机器视觉系统中,多相机系统的校准是一个关键环节,它确保数据的一致性和提高系统性能。以下是多相机系统校准的主要步骤和方法:
1. 使用标定板和特征点进行检测与校准
采用一块大标定板(可能包含若干小标定板)来统一各个相机的坐标。每个相机都能拍摄到一个小标定板,通过各个小标定板可以标定每个相机的内部参数和外部参数,从而实现坐标统一。
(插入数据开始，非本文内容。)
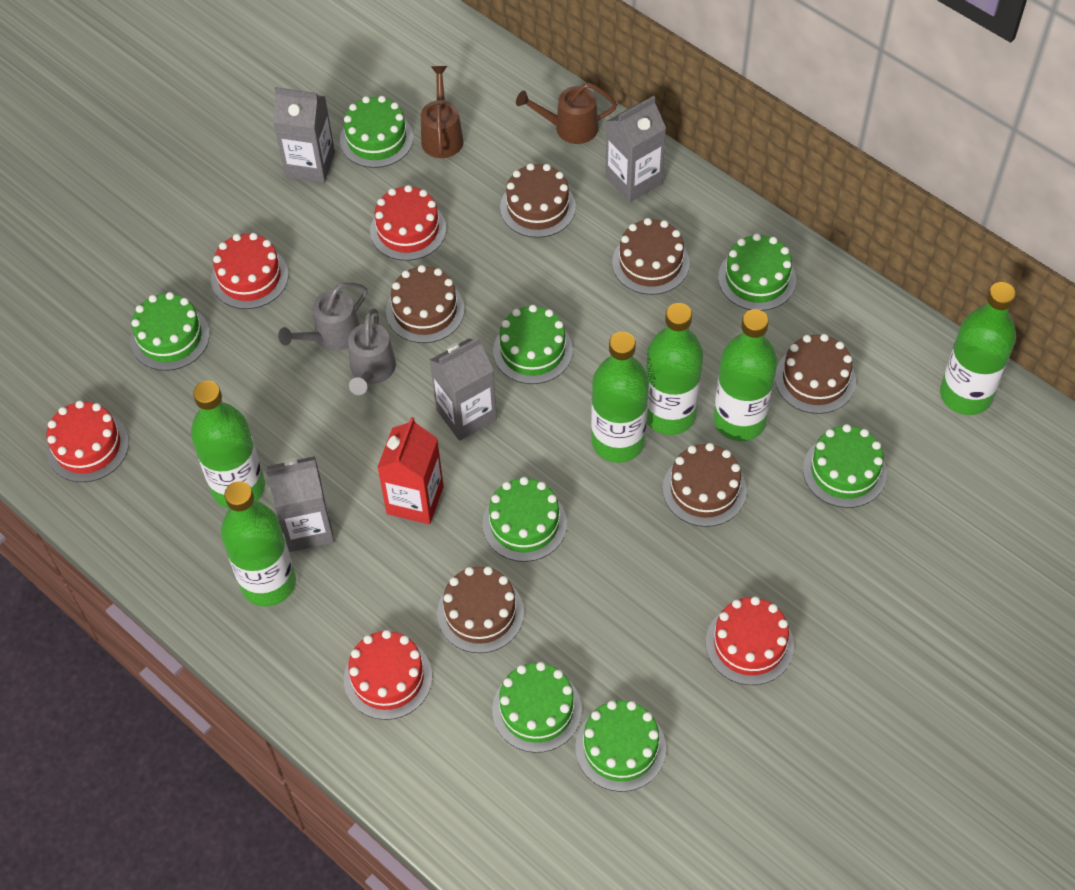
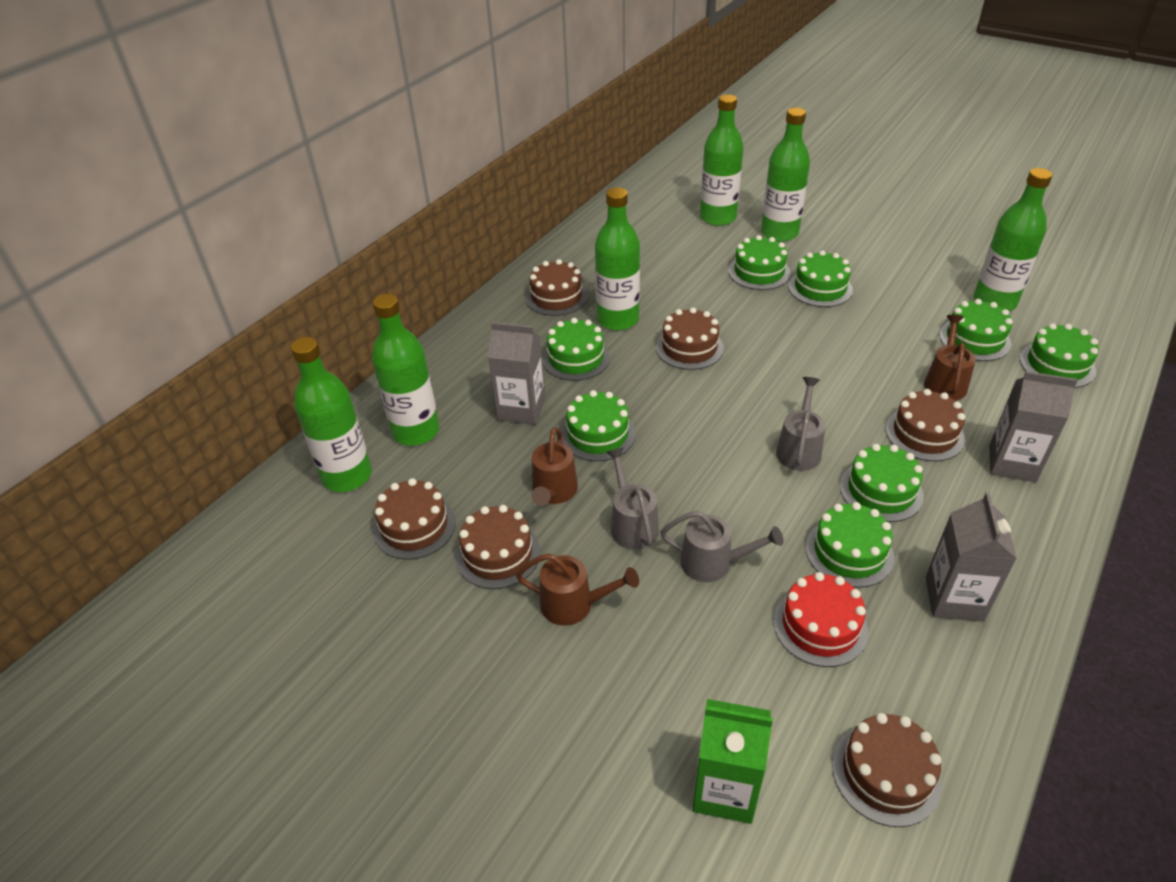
brown watering can: 2 -> 3
green carton: 0 -> 1
grey carton: 4 -> 3
grey watering can: 2 -> 3
red cake: 5 -> 1
red carton: 1 -> 0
收集一组包含已知几何结构特征点(如棋盘格或圆点)的校准图像,使用OpenCV等工具检测这些特征点的位置,进而计算相机的内部参数(如焦距、主点位置)和外部参数,以及畸变系数。
2. 利用开源工具进行校准
可以使用如multicam_calibration这样的开源工具,它基于ROS(Robot Operating System),支持对多台相机进行同步和异步条件下的内外参数精确校准。通过先进的算法和灵活的配置选项,可以快速准确地调整每台相机的镜头畸变、像素分辨率以及相机之间的相对位置关系。
3. 图像拼接与校准
对于需要拼接图像的应用,首先确保相机安装在一个稳定的平台上,且相机之间有小的重叠区域。然后,通过图像处理方法对每张图像进行校正,将它们变换到一个共同的坐标系中,以实现精确拼接。
4. 自动化标定方法
还存在一些全自动化的标定方法,如通过棋盘格角点检测进行标定。但这种方法可能比较复杂,且在实际使用中需要注意一些问题,如需要多次拍摄获得多张不同方向角度的棋盘格图片,以及棋盘格不能有干扰等。
多相机系统的校准是一个涉及多个步骤和方法的复杂过程,需要根据具体的应用场景和需求选择合适的方法和工具进行校准。